The last round of the game is when the round starts with less than ten minutes on the game clock and called the Grand Finale, which can mean a longer puzzle. If there's still time on the game clock after solving this puzzle, it will be questions only until the game clock expires.
When the puzzle clock or game clock expires, a speed round occurs to solve the puzzle fast. A speed round will not start in the middle of a question or letter guess. If it's during a prompt for the player in control to select the category and level for the next question, the script cancels the pick, pauses, and then starts the speed round. If it's during a word scramble, the speed round won't start until someone earns control, even if it means many word scrambles.
A speed round involves the script going down the nickname list, giving each player an opportunity to guess a letter, starting with the player in control and skipping players that haven't talked in five minutes. With each guess that results in letters, the puzzle updates, and the next player in the list goes after a small pause. Players can make guesses to the puzzle at any time. Speed round ends when solving the puzzle, when revealing all letters, when players stop guessing, or when the buzzer sounds for a letter guess with only one player playing.
Be careful here. If there's only one player, and the buzzer sounds for not picking a letter, speed round ends, and the player has 60 seconds to submit as many guesses as possible to solve the puzzle. If that buzzer sounds, the round ends with no one solving the puzzle. The host can stop the speed round at any time when no one is guessing letters. Having all the players marked as idle automatically stops the guessing. The host decides to end the letter guessing, round, or game.
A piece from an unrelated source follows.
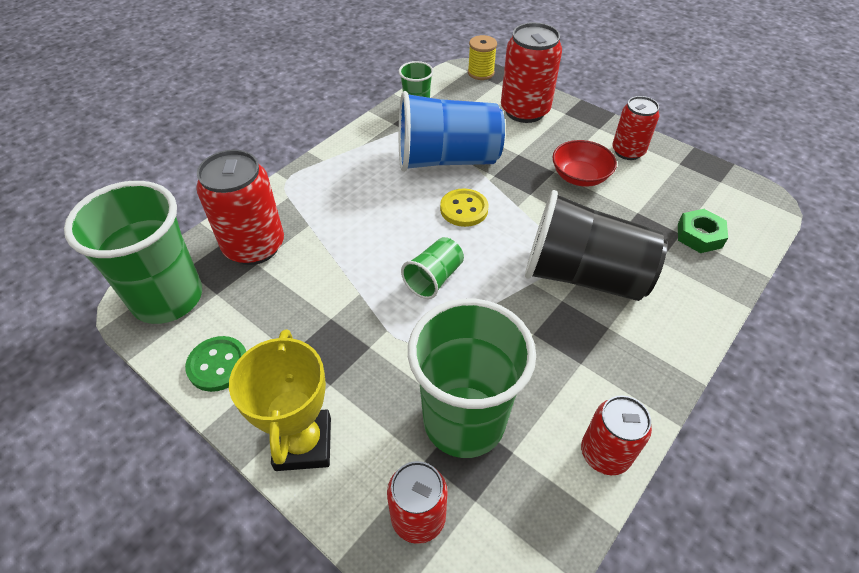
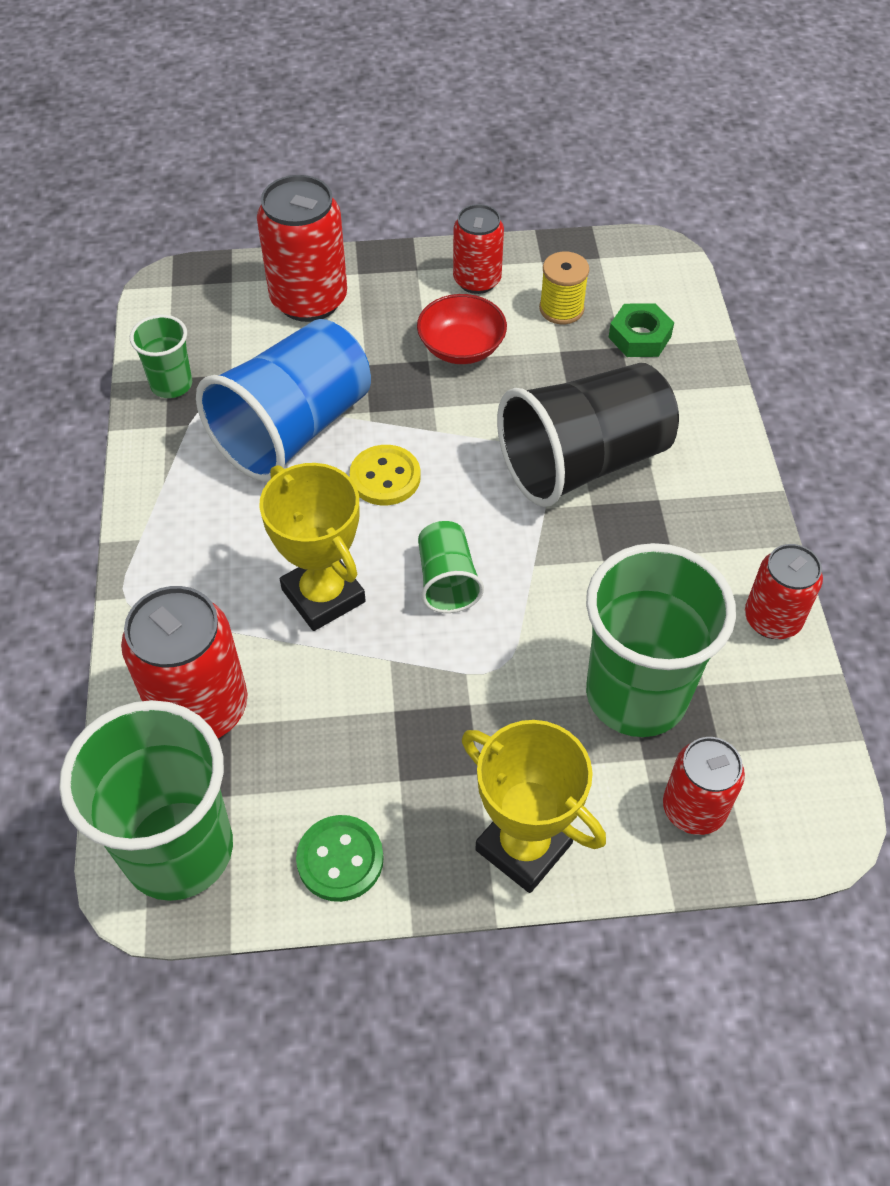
camera: 45 degrees left, 5 degrees up
(367, 240) = (323, 596): none -> yellow trophy
(481, 73) = (193, 278): yellow spool -> yellow spool (561, 309)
Failing to pick a category and level in time and when the player in control leaves the channel is the only time players can lose control. Unfortunately, this includes technical difficulties and even switching servers. If there are any remaining players, there's a word scramble to determine who gets control but won't occur until it's time to pick the category and level for the next question. It's possible someone else gets control without having to do a word scramble. Players earn everything in this game. If there's only one player, questions change to completely random until the player gets a question right. The game may end when there are no players remaining and after the host determines it wasn't due to technical difficulties.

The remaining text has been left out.